Dangerous operation of a vehicle causing death is one of the crimes taken most seriously by society and the courts. It is also a crime that carries substantial penalties in terms of imprisonment.
The maximum penalty for dangerous operation of a vehicle causing death not involving circumstances of aggravation is seven (7) years imprisonment.
If an intoxicating substance is involved the maximum term of imprisonment rises to ten (10) years.
In the event that the intoxicating substance is alcohol and your blood alcohol reading was greater that 0.15%, you can be sentenced to up to fourteen (14) years imprisonment.
It is settled law that a person convicted of dangerous operation of a vehicle causing death and who was intoxicated at the time of driving must serve a term of imprisonment as the whole or part of their sentence.
If convicted of dangerous operation of a vehicle causing death you will suffer an absolute disqualification from holding a driving licence. In the event that you are disqualified for life, you may be able to lodge an appeal to set aside the disqualification after a period of two (2) years.
Manslaughter arising from an Incident of Driving
Manslaughter occurs when a person unlawfully kills another person in circumstances which do not constitute murder. The charge of manslaughter (where a motor vehicle related fatality occurs) is reserved for the most serious cases of death arising from a driving incident.
The difference between the charge of manslaughter and that of dangerous operation of a vehicle causing death turns on the standard of proof, or fault, required.

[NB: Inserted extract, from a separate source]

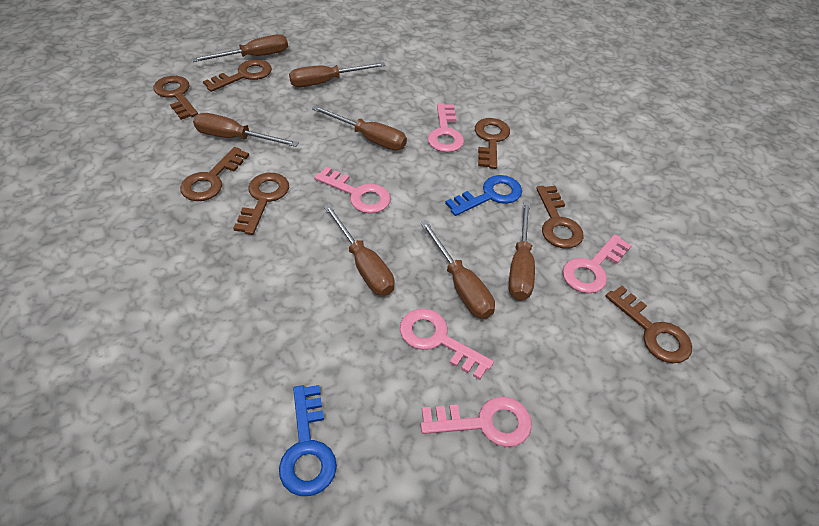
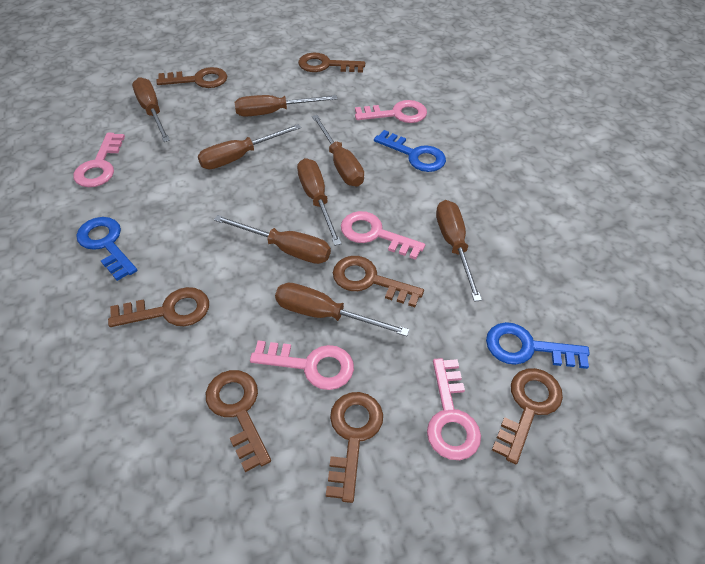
blue key: 2 -> 3
brown screwdriver: 7 -> 8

Manslaughter arising out of a driving incident infers that the driver was criminally negligent or, in other words, did more than just fail to take reasonable care.
For example, you may be charged with manslaughter in respect of a driving incident if you:
- drove in a manner which was deliberately reckless, careless or wanton; and/or
- showed a callous disregard for human life.
Charges of manslaughter require trial by jury in the Supreme Court. If you are found guilty, the maximum penalty is imprisonment with hard labour for life.
In general terms, juries are unwilling to convict drivers of manslaughter, and prefer to convict on the alternative offence of dangerous operation of a vehicle causing death.